Tracking some winter weather for travelers

Good Wednesday, everyone. The busiest travel day of the year is going to be a mess across the eastern part of the country. A big winter storm is rolling up the East Coast, with a lot of snow for millions.

Some of that snow will brush far eastern and southeastern Kentucky early Wednesday. The precipitation will start as rain before switching to snow. Some slushy accumulation will be possible, but a lot of the snow will melt.

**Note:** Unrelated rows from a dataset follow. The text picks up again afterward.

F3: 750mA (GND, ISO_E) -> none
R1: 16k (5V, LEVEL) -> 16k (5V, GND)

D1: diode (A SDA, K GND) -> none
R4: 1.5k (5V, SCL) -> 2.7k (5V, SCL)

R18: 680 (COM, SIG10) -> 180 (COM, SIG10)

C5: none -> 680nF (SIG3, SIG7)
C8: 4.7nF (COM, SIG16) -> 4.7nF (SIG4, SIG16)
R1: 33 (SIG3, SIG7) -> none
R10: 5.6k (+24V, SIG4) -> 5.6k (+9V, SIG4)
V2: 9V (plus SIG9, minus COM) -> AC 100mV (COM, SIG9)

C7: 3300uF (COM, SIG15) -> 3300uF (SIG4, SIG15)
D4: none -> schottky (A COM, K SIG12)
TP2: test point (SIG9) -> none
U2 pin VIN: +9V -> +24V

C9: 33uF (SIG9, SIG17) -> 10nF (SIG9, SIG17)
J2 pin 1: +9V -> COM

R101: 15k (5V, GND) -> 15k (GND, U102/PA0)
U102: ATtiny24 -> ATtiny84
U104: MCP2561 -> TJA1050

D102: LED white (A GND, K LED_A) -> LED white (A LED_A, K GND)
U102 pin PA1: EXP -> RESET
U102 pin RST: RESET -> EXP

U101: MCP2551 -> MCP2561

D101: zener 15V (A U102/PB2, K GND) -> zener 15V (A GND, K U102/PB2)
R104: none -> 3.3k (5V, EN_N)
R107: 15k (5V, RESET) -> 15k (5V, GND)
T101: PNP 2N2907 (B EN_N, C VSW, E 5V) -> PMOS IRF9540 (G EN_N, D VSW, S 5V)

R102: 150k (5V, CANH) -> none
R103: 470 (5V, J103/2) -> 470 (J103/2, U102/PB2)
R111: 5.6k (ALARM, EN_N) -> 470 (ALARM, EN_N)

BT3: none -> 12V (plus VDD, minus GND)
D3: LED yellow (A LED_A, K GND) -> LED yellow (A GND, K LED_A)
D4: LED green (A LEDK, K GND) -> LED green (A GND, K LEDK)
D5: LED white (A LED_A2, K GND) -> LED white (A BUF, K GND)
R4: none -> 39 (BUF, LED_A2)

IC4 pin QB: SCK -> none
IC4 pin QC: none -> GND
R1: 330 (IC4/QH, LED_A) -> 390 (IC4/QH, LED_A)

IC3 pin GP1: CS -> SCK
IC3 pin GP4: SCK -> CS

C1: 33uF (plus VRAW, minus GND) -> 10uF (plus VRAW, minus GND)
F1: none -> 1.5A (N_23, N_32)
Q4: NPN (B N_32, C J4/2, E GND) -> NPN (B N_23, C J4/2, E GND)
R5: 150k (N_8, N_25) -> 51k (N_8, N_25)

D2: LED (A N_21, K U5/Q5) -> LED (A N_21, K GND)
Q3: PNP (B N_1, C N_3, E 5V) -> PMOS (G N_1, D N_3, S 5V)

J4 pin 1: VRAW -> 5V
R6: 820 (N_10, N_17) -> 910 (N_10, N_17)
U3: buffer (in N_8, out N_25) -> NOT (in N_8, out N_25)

The greatest chance for accumulating snow will be for counties that border Virginia. That’s where a winter weather advisory is in effect until noon Wednesday:

AdvisoryHere are your radars to track our brush with this winter storm:

The rest of the area will see a mix of sun and clouds, with highs in the low 40s.

Another winter weather maker zips in from the northwest overnight and Thanksgiving morning. That will bring a mix of rain and snow that switches over to light snow as temps drop below freezing. Snow showers and flurries would then be possible on  Thanksgiving day, with highs in the 30s.

The best area for some light accumulation would be along and south of Interstate 64. The wet ground might prevent much from sticking, but snowflakes flying on Thanksgiving isn’t something we normally see around here.

Black Friday shoppers will find temps near 20 early in the morning and near 40 during the afternoon. Skies will be partly sunny.

The rest of the weekend will find temps and rain chances on the increase.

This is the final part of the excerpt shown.